Aujourd’hui la consommation de vin s’est considérablement démocratisée et les femmes sont de plus en plus présentes dans le monde du Vin, un tiers des œnologues sont des femmes et 65% des achats de vins en France sont effectués par des femmes. De même, ces dernières sont de plus en plus impliquées dans la production. C’est le cas de vigneronnes bourguignonnes, qui gèrent domaines et production, et qui donnent une valeur supplémentaire à leur vin. Passionnées par leur terroir, attentives aux bonnes pratiques, à la transmission de leur savoir, elles sont, c’est sûr, l’avenir de l’homme en général, et du vin en particulier…

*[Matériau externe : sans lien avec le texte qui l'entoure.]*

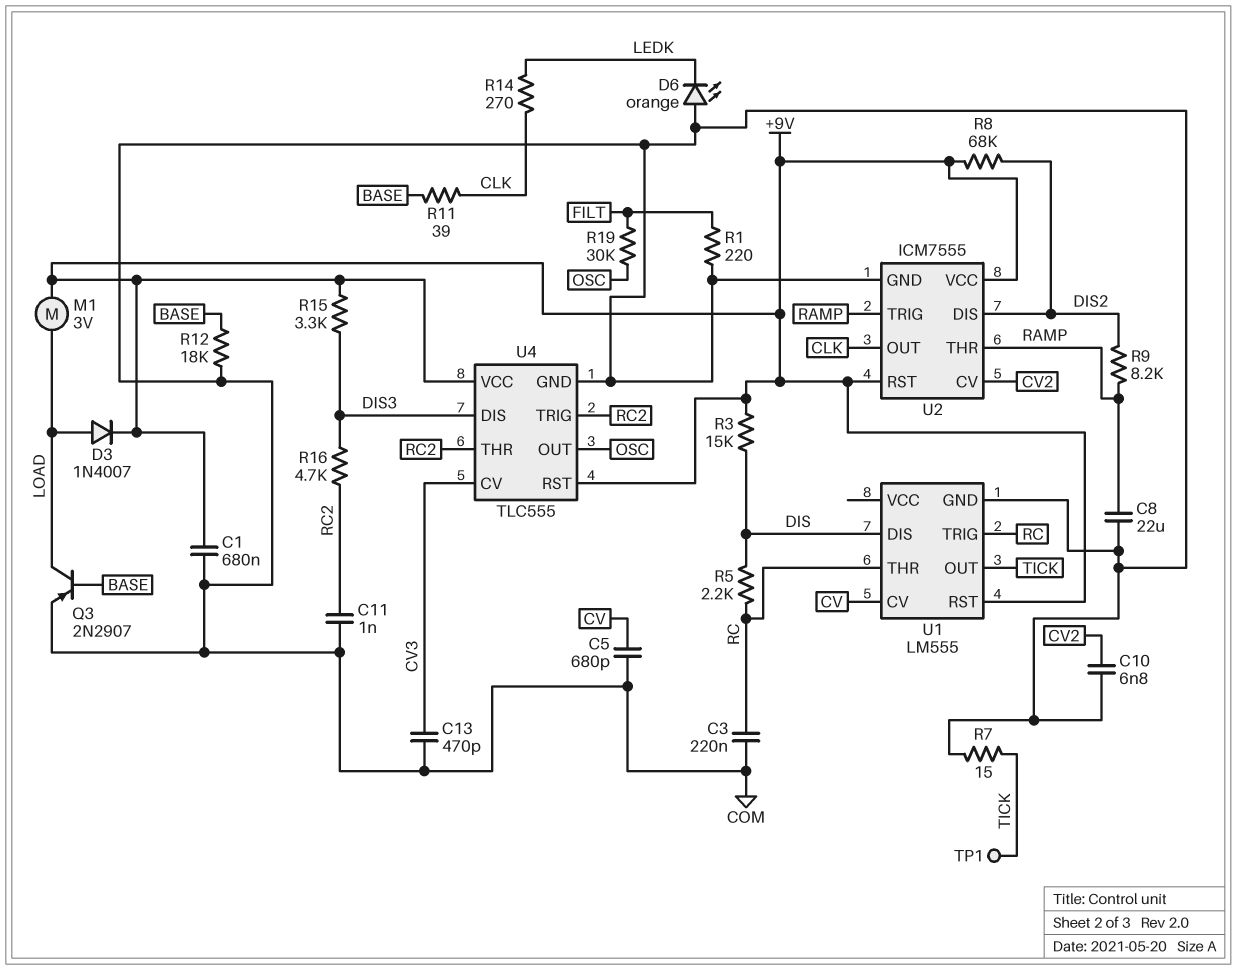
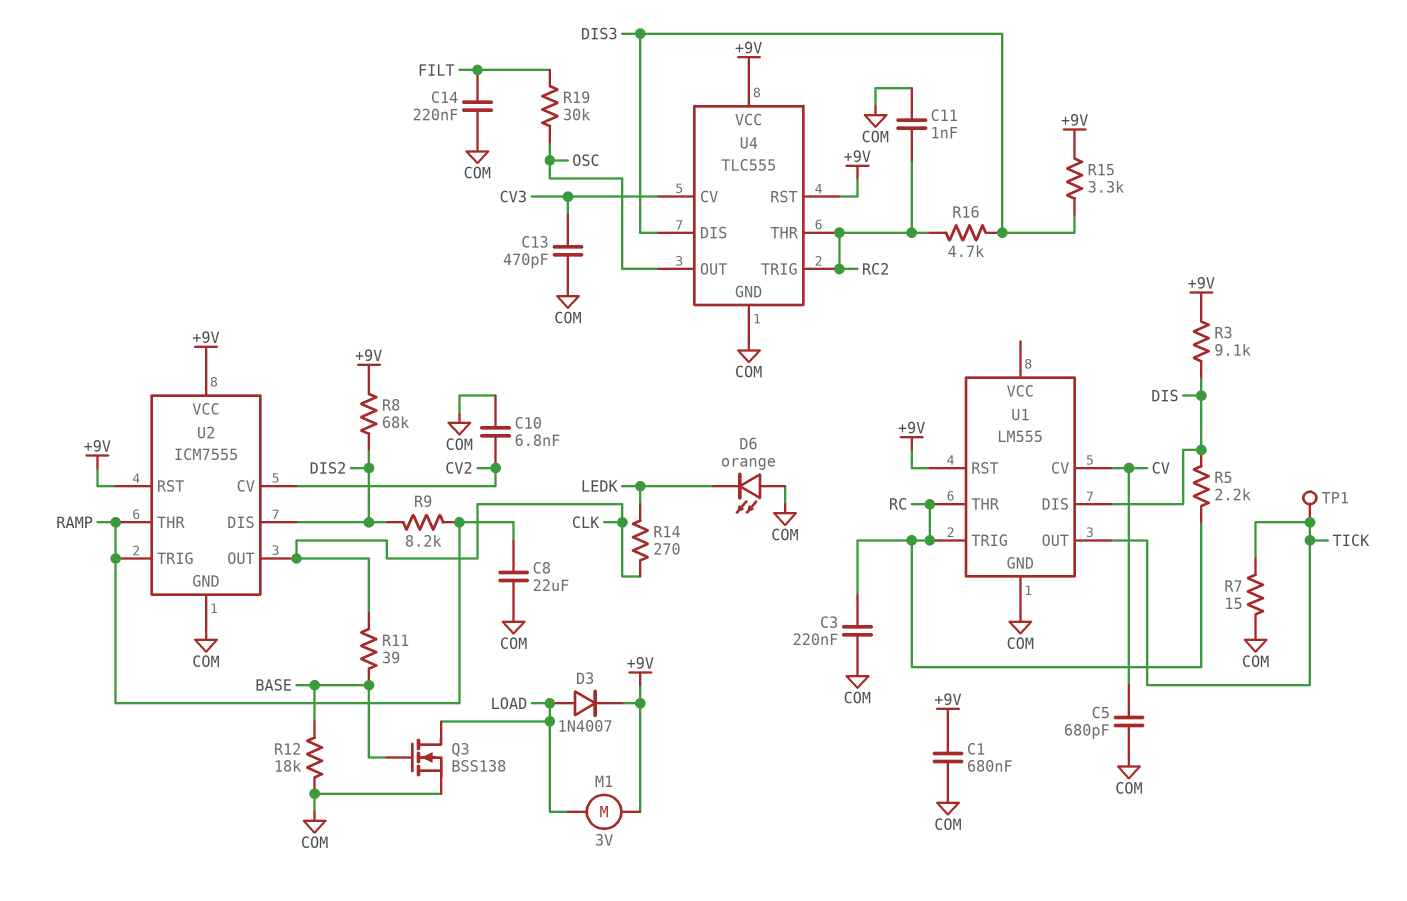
C14: none -> 220nF (COM, FILT)
Q3: PNP 2N2907 (B BASE, C LOAD, E COM) -> NMOS BSS138 (G BASE, D LOAD, S COM)
R1: 220 (COM, FILT) -> none
R3: 15k (+9V, DIS) -> 9.1k (+9V, DIS)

Les femmes du vin en bourgogne :

 

 

Avec ses 250 kilomètres de vignobles, 200 millions de bouteilles produites chaque année, et 103 appellations dont 33 grands crus, la terre bourguignonne est une référence incontournable dans le monde du vin. Dans ce milieu souvent réservé aux hommes, les femmes jouent aujourd’hui un rôle important en terre bourguignonne. Certaines d’entre elles se sont rassemblées dans une association. Créée en 2000 par Anne Parent, l’association « FEMMES & VINS DE BOURGOGNE », représente aujourd’hui une trentaine de domaines bourguignons, et pas des moindres. La philosophie de “Femmes et Vins de Bourgogne” tient en quelques mots “féminines dans le monde du vin et non pas féministes”.

 

 

 

 

Cette association permet à ces femmes d’échanger sur des questions professionnelles, de partager conseils et idées, mais également de mutualiser les coûts pour des opérations à l’export notamment. Ces femmes ont créé un véritable réseau qui n’a rien à envier à ceux mis en place de longue par leurs collèges masculins. Elles mettent en avant leur production et leur savoir-faire qui sont un véritable atout pour la Bourgogne.

 

 

Exemple de réussite féminine dans le monde du vin :

Ludivine Griveau, nommée première régisseuse des Hospices de Beaune,  prestigieux domaine viticole bourguignon dont la production est historiquement vendue aux enchères pour financer son fonctionnement, sous le nom de vente des Hospices de Beaune.

Cette femme à la tête d’une institution connue dans le monde entier est l’exemple même de la mutation du monde du vin au profit de femmes motivées et dévouées qui font la fierté de cette profession et du monde viticole.